Cholinergic deficits are a major feature in patients with Alzheimer’s disease (AD) and Parkinson’s disease (PD). AD and PD patients can have impairments in interval timing, the ability to control movements in time. Timing is highly conserved across mammalian species and involves the MFC, which receives prominent cholinergic input. Our recent work showed that muscarinic antagonist scopolamine impairs interval timing by disrupting stimulus-related, rather than timing-related neurons, in the MFC. However, it is unclear how scopolamine affects MFC acetylcholine dynamics during interval timing.

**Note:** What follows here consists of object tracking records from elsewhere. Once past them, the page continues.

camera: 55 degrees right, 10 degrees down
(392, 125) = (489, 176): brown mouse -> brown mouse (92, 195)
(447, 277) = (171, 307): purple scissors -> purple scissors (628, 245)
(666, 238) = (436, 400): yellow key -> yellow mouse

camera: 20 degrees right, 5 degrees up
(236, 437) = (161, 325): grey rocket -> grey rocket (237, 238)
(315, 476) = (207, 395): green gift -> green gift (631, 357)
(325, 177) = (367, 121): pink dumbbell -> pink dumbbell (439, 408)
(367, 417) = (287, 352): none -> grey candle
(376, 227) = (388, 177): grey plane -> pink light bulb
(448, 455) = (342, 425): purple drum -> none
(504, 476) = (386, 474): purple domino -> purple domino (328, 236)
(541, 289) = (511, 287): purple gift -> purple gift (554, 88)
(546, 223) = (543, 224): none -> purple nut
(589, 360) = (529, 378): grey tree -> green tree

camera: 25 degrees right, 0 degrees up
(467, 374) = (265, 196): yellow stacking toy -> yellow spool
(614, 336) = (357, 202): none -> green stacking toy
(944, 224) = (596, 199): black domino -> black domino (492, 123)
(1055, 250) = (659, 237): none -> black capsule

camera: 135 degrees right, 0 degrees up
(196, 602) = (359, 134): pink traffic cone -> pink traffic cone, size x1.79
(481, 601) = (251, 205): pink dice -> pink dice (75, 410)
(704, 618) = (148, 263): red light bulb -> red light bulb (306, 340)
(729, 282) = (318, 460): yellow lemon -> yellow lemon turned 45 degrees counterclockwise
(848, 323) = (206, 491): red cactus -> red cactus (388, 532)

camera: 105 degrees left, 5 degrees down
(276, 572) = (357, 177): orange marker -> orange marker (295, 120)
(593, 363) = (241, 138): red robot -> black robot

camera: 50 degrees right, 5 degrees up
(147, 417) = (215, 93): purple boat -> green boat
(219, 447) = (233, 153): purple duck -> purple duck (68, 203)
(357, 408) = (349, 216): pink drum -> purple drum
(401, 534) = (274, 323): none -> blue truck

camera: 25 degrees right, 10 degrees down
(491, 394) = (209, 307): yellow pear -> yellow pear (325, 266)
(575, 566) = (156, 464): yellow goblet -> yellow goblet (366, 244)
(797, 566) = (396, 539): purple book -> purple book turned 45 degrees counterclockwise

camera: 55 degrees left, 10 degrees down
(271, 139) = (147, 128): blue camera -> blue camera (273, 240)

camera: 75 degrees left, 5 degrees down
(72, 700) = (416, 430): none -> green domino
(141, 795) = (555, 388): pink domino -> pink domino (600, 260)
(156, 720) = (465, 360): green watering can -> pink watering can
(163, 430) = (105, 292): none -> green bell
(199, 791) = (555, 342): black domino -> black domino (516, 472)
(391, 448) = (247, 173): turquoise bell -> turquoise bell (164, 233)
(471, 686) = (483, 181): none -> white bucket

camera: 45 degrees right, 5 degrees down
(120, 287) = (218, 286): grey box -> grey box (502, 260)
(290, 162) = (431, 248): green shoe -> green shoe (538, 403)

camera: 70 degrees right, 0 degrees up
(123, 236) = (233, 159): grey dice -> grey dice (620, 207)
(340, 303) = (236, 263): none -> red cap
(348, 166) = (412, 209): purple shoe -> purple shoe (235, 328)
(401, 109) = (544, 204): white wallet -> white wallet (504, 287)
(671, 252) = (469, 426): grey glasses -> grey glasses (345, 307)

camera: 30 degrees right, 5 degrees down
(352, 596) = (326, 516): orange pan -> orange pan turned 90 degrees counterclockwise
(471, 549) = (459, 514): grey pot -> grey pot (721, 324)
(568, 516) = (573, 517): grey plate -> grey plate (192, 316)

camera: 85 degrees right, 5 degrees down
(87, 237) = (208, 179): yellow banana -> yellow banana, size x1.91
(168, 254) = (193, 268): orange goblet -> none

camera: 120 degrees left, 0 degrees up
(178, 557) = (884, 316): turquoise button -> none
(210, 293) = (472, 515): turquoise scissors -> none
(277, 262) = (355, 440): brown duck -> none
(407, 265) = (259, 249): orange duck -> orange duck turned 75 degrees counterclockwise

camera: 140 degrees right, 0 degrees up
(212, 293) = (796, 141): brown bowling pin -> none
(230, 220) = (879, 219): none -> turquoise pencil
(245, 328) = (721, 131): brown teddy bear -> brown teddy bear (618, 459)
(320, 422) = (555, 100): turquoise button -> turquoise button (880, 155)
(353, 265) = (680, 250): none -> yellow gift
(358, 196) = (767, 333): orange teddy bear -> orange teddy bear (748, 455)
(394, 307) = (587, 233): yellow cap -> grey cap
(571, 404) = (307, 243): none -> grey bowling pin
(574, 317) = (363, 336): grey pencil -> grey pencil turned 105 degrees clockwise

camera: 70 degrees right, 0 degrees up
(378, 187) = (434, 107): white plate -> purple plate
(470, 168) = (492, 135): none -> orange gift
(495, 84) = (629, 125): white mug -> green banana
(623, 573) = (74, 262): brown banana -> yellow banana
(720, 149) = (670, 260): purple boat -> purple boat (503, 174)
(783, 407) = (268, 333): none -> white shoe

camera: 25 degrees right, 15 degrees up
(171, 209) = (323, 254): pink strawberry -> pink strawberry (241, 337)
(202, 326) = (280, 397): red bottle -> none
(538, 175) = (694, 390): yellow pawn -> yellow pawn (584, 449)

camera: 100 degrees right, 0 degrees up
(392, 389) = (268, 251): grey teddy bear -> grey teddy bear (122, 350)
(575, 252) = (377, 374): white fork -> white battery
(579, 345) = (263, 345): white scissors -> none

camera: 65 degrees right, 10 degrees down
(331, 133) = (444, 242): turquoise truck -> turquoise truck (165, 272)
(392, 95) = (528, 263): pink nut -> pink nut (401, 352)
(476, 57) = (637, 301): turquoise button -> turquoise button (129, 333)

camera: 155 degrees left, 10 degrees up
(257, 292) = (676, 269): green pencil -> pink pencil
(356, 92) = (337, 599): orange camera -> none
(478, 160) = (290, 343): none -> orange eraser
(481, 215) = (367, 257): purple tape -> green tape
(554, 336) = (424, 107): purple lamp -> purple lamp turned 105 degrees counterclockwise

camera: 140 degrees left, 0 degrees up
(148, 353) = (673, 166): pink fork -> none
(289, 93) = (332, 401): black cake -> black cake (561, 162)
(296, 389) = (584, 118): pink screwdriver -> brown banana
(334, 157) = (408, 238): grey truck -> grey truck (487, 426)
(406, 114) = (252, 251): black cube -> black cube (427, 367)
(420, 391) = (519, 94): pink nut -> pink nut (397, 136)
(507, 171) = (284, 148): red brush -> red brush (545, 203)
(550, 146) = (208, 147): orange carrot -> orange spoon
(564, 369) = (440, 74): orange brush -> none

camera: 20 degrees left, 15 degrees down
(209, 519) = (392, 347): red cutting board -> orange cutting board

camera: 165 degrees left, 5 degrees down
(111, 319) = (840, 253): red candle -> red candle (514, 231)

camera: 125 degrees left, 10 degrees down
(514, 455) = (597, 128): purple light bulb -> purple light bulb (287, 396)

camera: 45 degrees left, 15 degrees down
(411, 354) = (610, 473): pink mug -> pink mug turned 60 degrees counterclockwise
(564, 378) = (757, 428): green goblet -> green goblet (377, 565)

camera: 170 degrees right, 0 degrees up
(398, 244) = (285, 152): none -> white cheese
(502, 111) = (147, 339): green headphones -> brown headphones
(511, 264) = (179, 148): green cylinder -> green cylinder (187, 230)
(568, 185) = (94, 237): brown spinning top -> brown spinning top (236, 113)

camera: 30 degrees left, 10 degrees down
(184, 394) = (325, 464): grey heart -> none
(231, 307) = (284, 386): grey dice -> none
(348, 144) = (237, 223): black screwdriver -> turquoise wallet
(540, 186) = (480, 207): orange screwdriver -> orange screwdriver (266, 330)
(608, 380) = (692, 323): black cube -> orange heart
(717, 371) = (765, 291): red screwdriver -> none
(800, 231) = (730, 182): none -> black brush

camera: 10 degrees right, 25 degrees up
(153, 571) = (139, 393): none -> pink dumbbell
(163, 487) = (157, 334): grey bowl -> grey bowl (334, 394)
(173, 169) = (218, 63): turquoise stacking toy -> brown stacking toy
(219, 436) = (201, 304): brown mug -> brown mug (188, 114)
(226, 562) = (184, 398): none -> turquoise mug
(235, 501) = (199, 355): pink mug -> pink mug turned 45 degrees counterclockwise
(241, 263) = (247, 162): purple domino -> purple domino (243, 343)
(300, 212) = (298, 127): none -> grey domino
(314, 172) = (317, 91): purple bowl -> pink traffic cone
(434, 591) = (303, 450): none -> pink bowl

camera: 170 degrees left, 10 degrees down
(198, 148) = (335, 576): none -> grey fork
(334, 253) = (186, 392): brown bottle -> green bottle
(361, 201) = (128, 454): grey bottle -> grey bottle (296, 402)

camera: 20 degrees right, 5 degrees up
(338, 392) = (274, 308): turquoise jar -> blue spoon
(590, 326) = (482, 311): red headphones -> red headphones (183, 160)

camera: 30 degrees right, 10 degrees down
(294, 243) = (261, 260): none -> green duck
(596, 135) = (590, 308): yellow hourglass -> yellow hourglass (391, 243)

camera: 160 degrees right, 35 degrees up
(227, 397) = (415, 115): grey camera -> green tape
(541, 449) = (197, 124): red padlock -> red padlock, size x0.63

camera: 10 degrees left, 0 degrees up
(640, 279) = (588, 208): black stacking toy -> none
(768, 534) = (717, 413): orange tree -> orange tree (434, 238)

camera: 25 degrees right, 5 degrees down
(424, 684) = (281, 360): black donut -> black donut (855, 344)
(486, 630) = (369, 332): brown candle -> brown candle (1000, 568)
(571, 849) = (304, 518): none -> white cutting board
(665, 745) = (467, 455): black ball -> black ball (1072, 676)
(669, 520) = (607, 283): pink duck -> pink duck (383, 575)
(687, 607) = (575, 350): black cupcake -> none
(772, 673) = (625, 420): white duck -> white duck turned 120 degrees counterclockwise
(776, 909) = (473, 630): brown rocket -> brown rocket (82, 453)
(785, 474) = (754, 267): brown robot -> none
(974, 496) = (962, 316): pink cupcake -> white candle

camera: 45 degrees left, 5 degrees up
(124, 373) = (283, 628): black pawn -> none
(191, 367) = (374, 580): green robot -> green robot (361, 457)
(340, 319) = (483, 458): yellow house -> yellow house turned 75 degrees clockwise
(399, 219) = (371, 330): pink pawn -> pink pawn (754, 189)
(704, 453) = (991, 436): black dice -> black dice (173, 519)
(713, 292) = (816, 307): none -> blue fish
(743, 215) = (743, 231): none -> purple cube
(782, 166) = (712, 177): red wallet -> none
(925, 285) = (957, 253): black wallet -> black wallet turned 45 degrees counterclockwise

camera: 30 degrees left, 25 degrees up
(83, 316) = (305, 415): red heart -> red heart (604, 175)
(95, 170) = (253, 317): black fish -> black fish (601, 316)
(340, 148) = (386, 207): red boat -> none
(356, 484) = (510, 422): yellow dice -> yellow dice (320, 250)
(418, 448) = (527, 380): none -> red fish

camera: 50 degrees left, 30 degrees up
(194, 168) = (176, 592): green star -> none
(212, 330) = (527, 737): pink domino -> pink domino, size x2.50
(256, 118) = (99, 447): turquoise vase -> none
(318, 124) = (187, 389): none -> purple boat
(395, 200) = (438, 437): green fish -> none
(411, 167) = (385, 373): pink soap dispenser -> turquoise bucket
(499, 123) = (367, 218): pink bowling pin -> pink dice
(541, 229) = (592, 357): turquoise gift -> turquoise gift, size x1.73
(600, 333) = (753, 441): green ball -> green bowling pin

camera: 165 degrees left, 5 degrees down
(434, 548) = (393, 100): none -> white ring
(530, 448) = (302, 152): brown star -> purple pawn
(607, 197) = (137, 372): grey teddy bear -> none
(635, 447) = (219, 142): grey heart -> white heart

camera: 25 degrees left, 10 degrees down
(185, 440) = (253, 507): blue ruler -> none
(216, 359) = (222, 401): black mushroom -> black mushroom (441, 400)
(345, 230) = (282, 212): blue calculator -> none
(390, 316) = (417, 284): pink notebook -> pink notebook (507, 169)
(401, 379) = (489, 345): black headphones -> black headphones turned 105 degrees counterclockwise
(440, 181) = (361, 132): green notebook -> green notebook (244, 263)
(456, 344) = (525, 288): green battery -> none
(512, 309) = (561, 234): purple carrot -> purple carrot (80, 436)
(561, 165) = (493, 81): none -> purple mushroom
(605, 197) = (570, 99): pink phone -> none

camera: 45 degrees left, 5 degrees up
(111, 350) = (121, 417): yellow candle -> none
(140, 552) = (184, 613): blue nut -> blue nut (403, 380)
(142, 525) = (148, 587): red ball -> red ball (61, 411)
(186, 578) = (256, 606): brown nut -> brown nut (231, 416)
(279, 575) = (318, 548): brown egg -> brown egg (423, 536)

We employed the acetylcholine fluorescent sensor iAchSnFR for fiber photometry recording of acetylcholine dynamics, and leveraged ChAT-Cre transgenic mice for optogenetic activation of cholinergic neurons. We performed bilateral basal forebrain implantation (AAV-DIO-ChrimsonR; AP-0.7/ML±1.8/DV AAV injection -4.2/-5.2; optic canulae -4.4) and unilateral MFC implantation (AAV-hSyn-iAchSnFR; AP+1.8/ML+0.5/DV AAV injection -1.7/-1.9; optic canulae -1.8). MFC acetylcholine dynamics were recorded while mice performed a timing task. For basal forebrain optogenetic stimulation with simultaneous MFC iAchSnFR recordings, laser (638nm) stimulation was assigned on/off randomly across trials, and interval timing sessions were performed 30 min after intraperitoneal scopolamine (1.5mg/kg) or normal saline injections.
MFC acetylcholine release, as recorded through iAchSnFR fiber photometry, was strongly modulated at the beginning of the switch timing task, responding to the stimulus indicating the start of each trial. The MFC release of acetylcholine was verified with simultaneous basal forebrain optogenetic stimulation. After scopolamine treatment, we observed a decrease in acetylcholine dynamics during interval timing trials.
The muscarinic antagonist scopolamine disrupts MFC acetylcholine dynamics, this extends its established role of direct antagonism downstream of muscarinic receptors and may have relevance for the detailed mechanisms underlying clinical side effects of muscarinic antagonists, such as delirium and confusion, especially in AD/PD.